Note that invoking awk once to process the entire input file contents instead of invoking cut six times for each line in the input file multiplied by the number of different values of the 1st field in the file and once more, invoking cat one plus the number of different values of the 1st field times, invoking uniq once, and invoking sed once obviously makes using awk MUCH faster and more efficient than using the shell script as it is currently written. Note, however, that the shell script could also be rewritten without invoking cat , cut , sed , or grep just using one or two while read loops perhaps with one invocation of sort or uniq .

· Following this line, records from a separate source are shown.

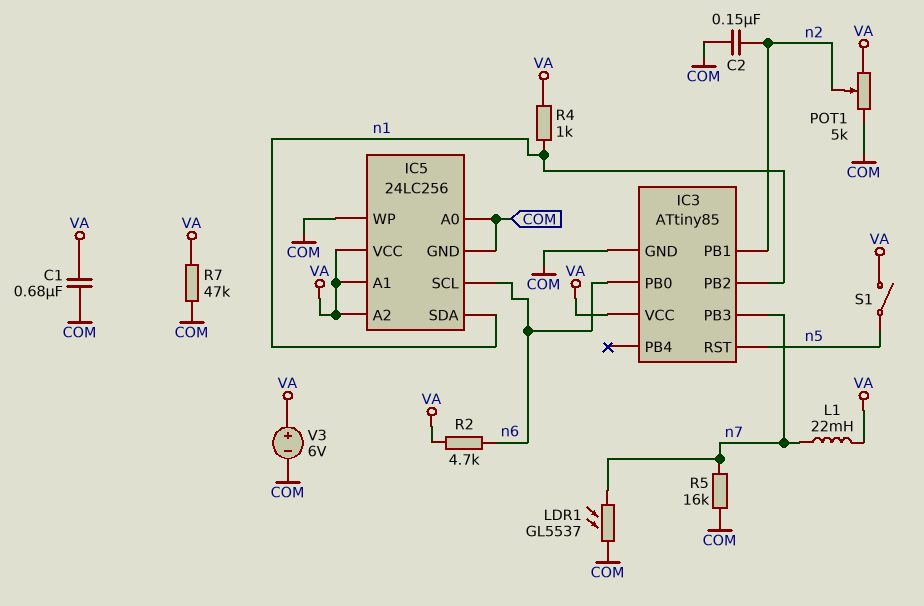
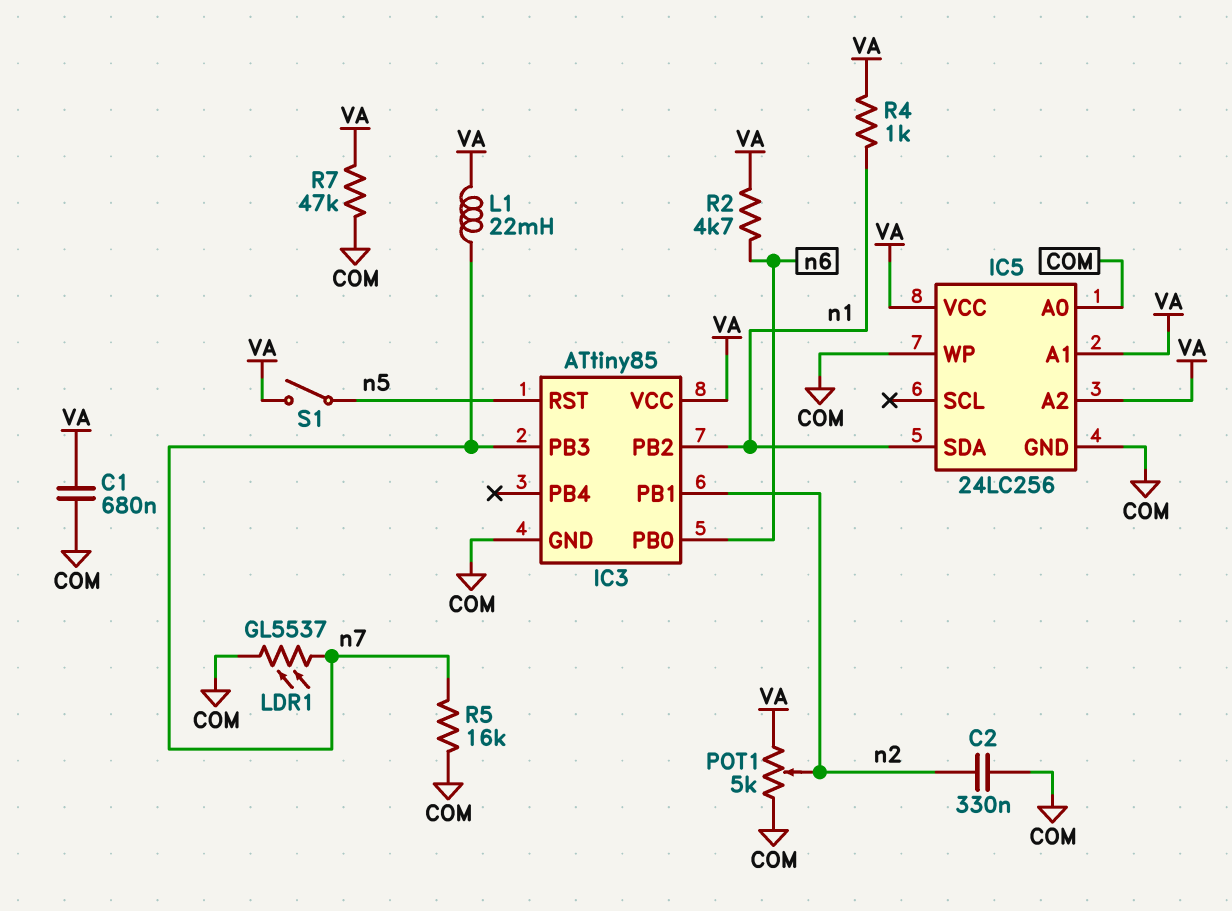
C2: 150nF (COM, n2) -> 330nF (COM, n2)
IC5 pin SCL: n6 -> none
V3: 6V (plus VA, minus COM) -> none

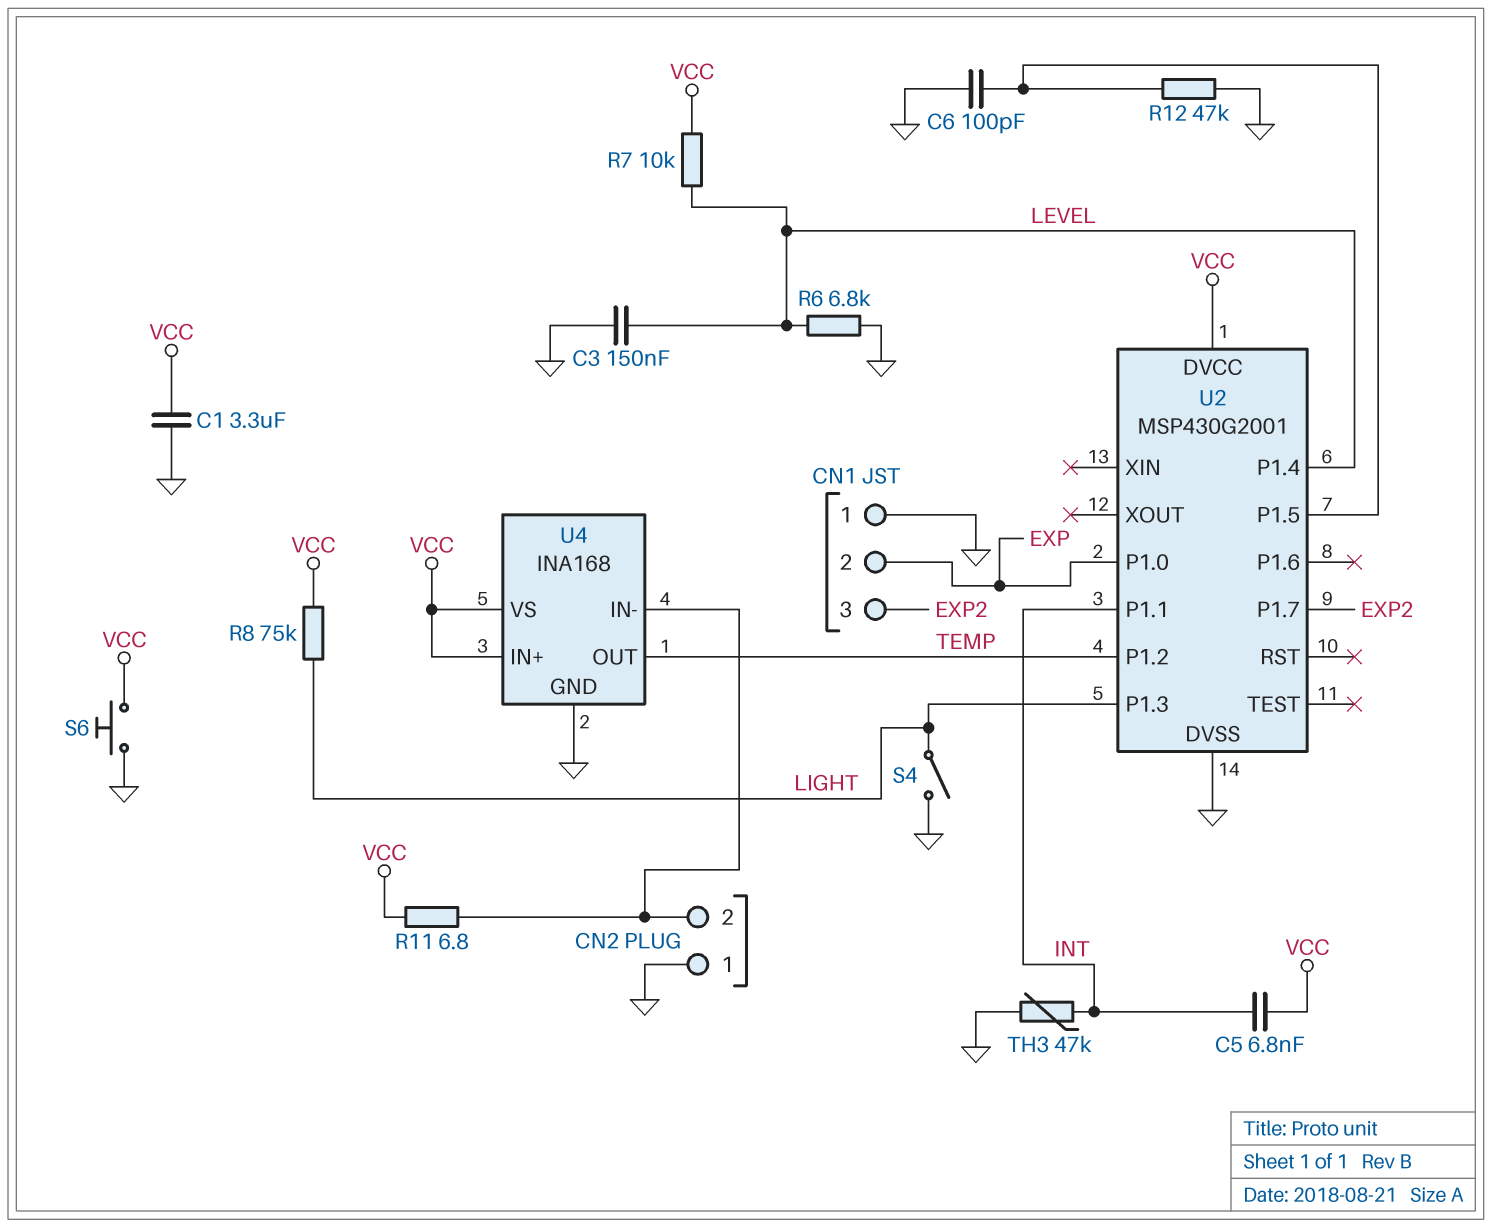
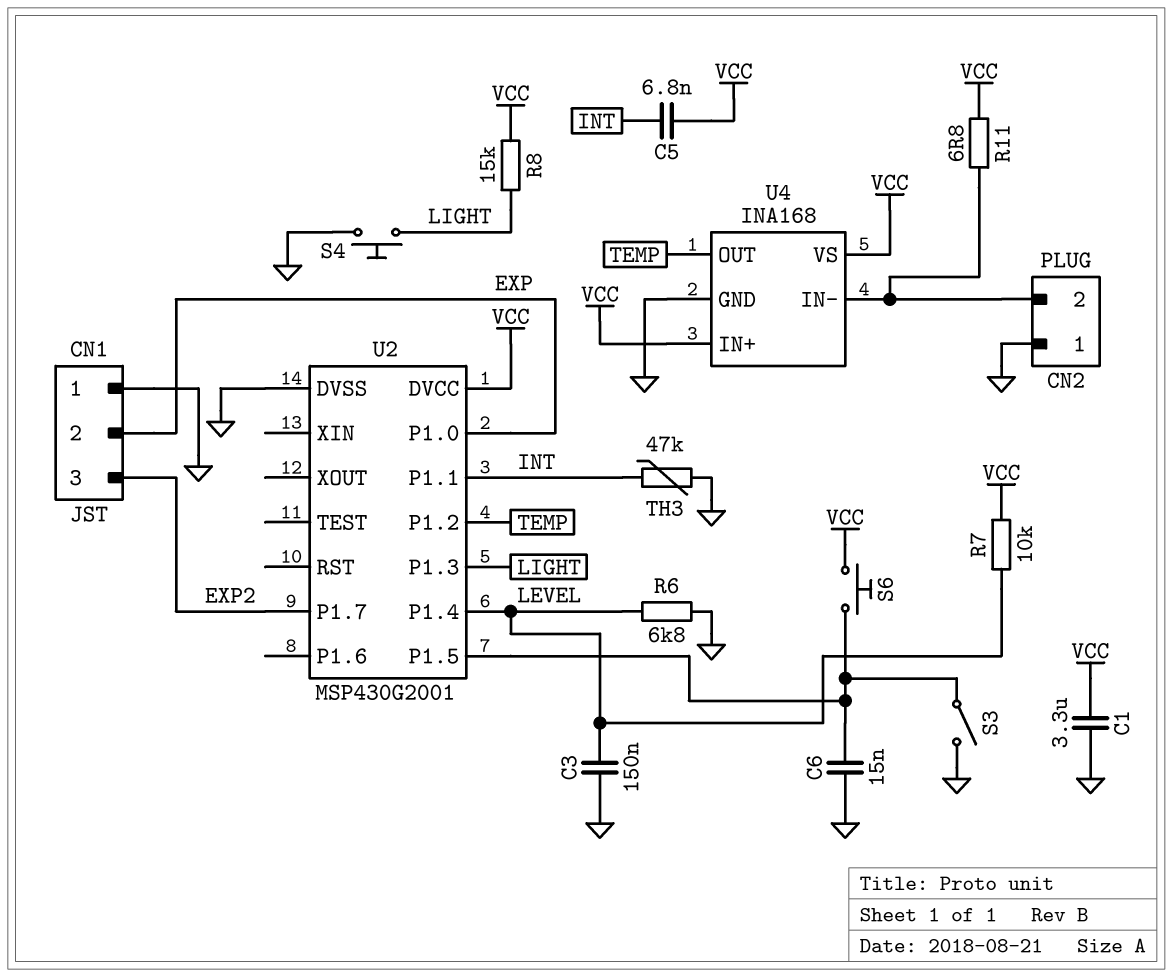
C6: 100pF (GND, U2/P1.5) -> 15nF (GND, U2/P1.5)
R8: 75k (LIGHT, VCC) -> 15k (LIGHT, VCC)
R12: 47k (GND, U2/P1.5) -> none
S3: none -> switch (GND, U2/P1.5)
S4: switch (GND, LIGHT) -> button (GND, LIGHT)
S6: button (GND, VCC) -> button (U2/P1.5, VCC)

udhal · November 1, 2015, 10:44am

Hi Don,

If 2 extra fields $7(SUM1) and $8(SUM2) is there how can we will
Display combination of 4 field unique record and along with concatenate 5th and 6th field and summations of 7 and 8 fields

Table
---
ACN|NAME|CITY|CTY|NO1|NO2|SUM1|SUM2
115|AKKK|ASH|IND|10|15|20|10
115|AKKK|ASH|IND|20|20|40|50
115|AKKK|ASH|IND|30|35|45|35
115|AKKK|ASH|IND|30|35|25|25
112|ABC|FL|USA|15|15|45|25
112|ABC|FL|USA|25|20|45|25
112|ABC|FL|USA|25|45|25|35

Output-----
115|AKKK|ASH|IND|10|20|30|30|15|20|35|35|130|120
112|ABC|FL|USA|15|25|25|15|20|45|115|85

Appreciate your replay

Aia · November 1, 2015, 12:50pm

Please, try:

perl -anlF'\|' -e '
     # ignore header
     if ($. != 1) {
         # create an unique id
         $id = join "|", @F[0,1,2,3];
         # structure the information
         for $i (0..3) {   
             push @{$record{$id}{$i}}, $F[4+$i];
         }
     }
     # format and display data structure
     END { for $r (keys %record){
               $sum7 = 0;
               $sum8 = 0;
               # sum all seventh fields
               map {$sum7 += $_} @{$record{$r}{2}};
               # sum all eighth fields
               map {$sum8 += $_} @{$record{$r}{3}};
               # produce the pipe-formatted record
               print join "|", ($r, @{$record{$r}{0}}, @{$record{$r}{1}}, $sum7, $sum8);
           }
     }
' udhal.file

Don_Cragun · November 1, 2015, 1:36pm

Or you could make some trivial changes to the awk script I suggested before:

awk '
BEGIN {	FS = OFS = "|"
}
NR == 1 {
	#print	# Header is no longer desired.
	next
}
{	IX = $1 OFS $2 OFS $3 OFS $4
	n1[IX] = n1[IX] OFS $5
	n2[IX] = n2[IX] OFS $6
	# Accumulate field 7 & 8 totals.
	s1[IX] += $7
	s2[IX] += $8
}
END {	for(IX in n1)
		printf("%s%s%s|%d|%d\n", IX, n1[IX], n2[IX], s1[IX], s2[IX])
}' file2

udhal · November 2, 2015, 12:00pm

Hi Don,
Thanks a lot for yours quick replay.